Ford approached the 2017 North American International Auto Show with an eye on the future. In addition to introducing a brand new F-150 and teasing us with announcement of the return of the Ford Bronco in 2020, Ford held an all-day symposium at Joe Louis Arena where they spent the bulk of the day talking mobility and autonomous travel. Once the bells and whistles were done, Ford got back to the nuts and bolts of what car enthusiasts have loved for years: The Mustang. And now, even millennials have fallen in love with the iconic American car.
After great success with the then newly designed 2015 Mustang, Ford has taken what they call “the perfect canvas” in the 2015 generation and created a jewel in the redesigned 2018 Ford Mustang. The automaker claims that it is the most advanced Mustang ever from a performance, design and technology standpoint.
Although the 2018 did not receive a complete redesign—that is rumored to be coming in 2020-the interior, exterior and under the hood improvements are highly noticeable. The new Mustang offers customizable technology and a few performance features that were borrowed from the awesome GT350, three new paint colors, 12 different wheel choices and a smart digital instrument cluster.
The first thing consumers will notice about the 2018 Mustang is the front end that is almost completely new. Whereas the last iteration had round and “safe” features, the redesigned model feels like a classic Mustang. It sits lower, has a wider stance, a new grille, LED turn signals and a new lower hood and hood vents. “As a GT350 owner myself, I love the ability of bringing down the headlight and the nose, and in doing that you have the ability to bring down the aspect ratio of the vehicle so the car will appear to be wider,” says Mustang designer Melvin Betancourt. “We had the ability to make the grille wider and at the same token add a lot more emphasis as a bottom feeder which will give you the leaner, meaner, agile and aggressive look.”
In contrast, not much has changed in the rear of the vehicle. Slightly different LED tail lamps and a new bumper are the highlights. The 5.0 V8-powered Mustang GT gets a standard quad-tip exhaust—which looks similar to the exhaust on the GT350.
The journey that Ford has taken with the Mustang in the twenty-tens can be described in one word —growth. The 2015 model marked the first time that Mustang was made available globally — sold in 140 countries and on every continent except Antarctica. Ford will bump that up to 146 countries for the release of the 2018 Mustang.
With the evolution and growth came a new customer as well — the millennial.
Ford has sold 9.8 million Mustangs worldwide since 1965, making it the best-selling sports car over the past 52 years, but in 2013 millennial buyers began purchasing the Pony car at a high rate as well. “It would be the 2.3L EcoBoost engine that’s attracting a whole new audience,” says Anika Salceda-Wycoco, Consumer and Content Communications Manager at Ford Motor Company. “We’ve had 8ppt increase in millennial consumers since 2013. And the 2.3L EcoBoost engine Mustang accounts for 40 percent of global Mustang sales.” In a time when 57 percent of millennials are not buying automobiles (according to a Kelley Blue Book study), Ford says that 40 percent of Mustang customers are millennials, a stat that is directly attributed to the energy efficient EcoBoost engine.

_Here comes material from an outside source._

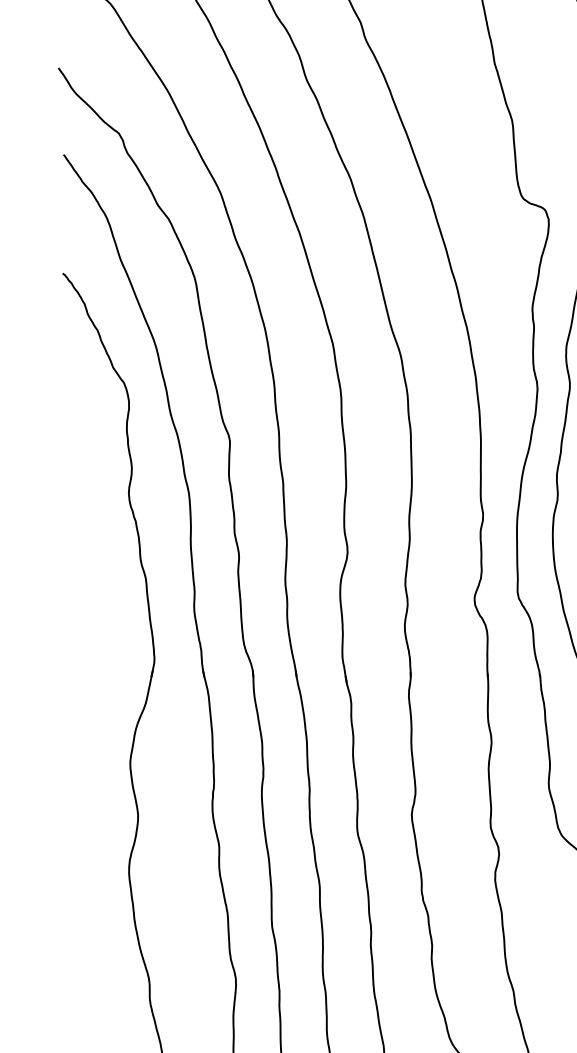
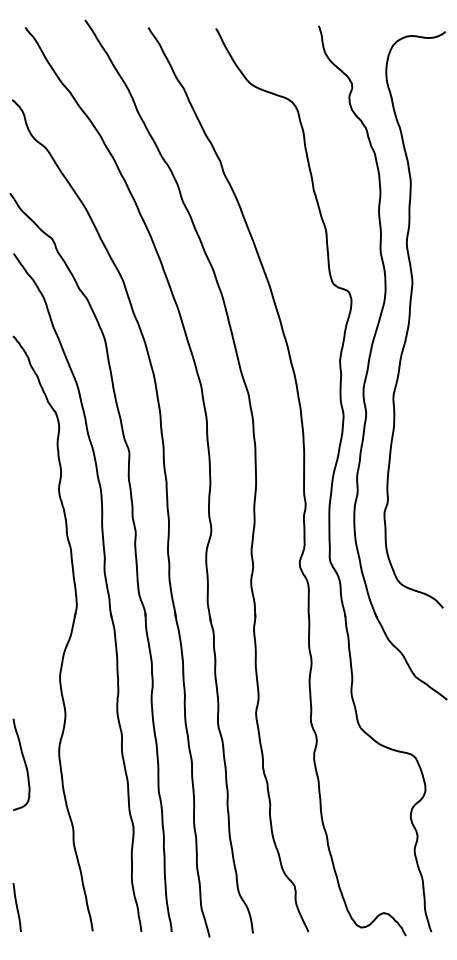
curve: (79, 888) -> (24, 764), added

The 2.3 L EcoBoost, which replaced the outgoing 3.7-liter V6 returns for 2018 with Ford’s transient overboost technology uniquely calibrated for Mustang. There is also a new 10-speed automatic transmission (replacing the outgoing 6-speed) available for both the EcoBoost and the reworked V8 5.0 engines. Ford is calling it the best transmission they’ve ever offered due to its brand-new gear box which improves acceleration, responsiveness and performance. The optional MagneRide damping suspension system—also taken from the GT350—offers optimum handling and optional active valve exhaust affords complete auditory control.
True gear heads will be happy to know that the manual transmission option for both engines is not only still available, it has also been upgraded and in the V8’s case, completely redesigned to include a twin-disc clutch and dual-mass flywheel that increases torque capability and improves driving efficiency.
The 2018 Mustang interior is reworked as well, with several subtle material changes (both standard and optional) to give the vehicle a more polished look and feel. The center console adds a new hand-stitched wrap with contrast stitching and padded knee bolsters for added comfort in performance driving situations. The door handles, rings and bezels are finished in aluminum. Seats feature new patterns and color choices in cloth or leather.
Aside from the aesthetic changes, the new-Mustang also offers an all-new customizable 12-inch LCD Digital Instrument Cluster. Now drivers can pick between four different configurations that directly correspond to the vehicle’s drive modes. Drivers can switch between each look or pick one that suits them best and keep it on display even when changing drive modes. There is also an option to change the color of the display via MyColor. Performance heavy drivers will absolutely love the instrument clusters ability to record data from individual passes. It is yet to be determined how much memory the cluster will contain, but Ford confirmed that drivers will be able to compare details on their various recorded track times on the display.
The 2018 Mustang will go on sale in North America this fall.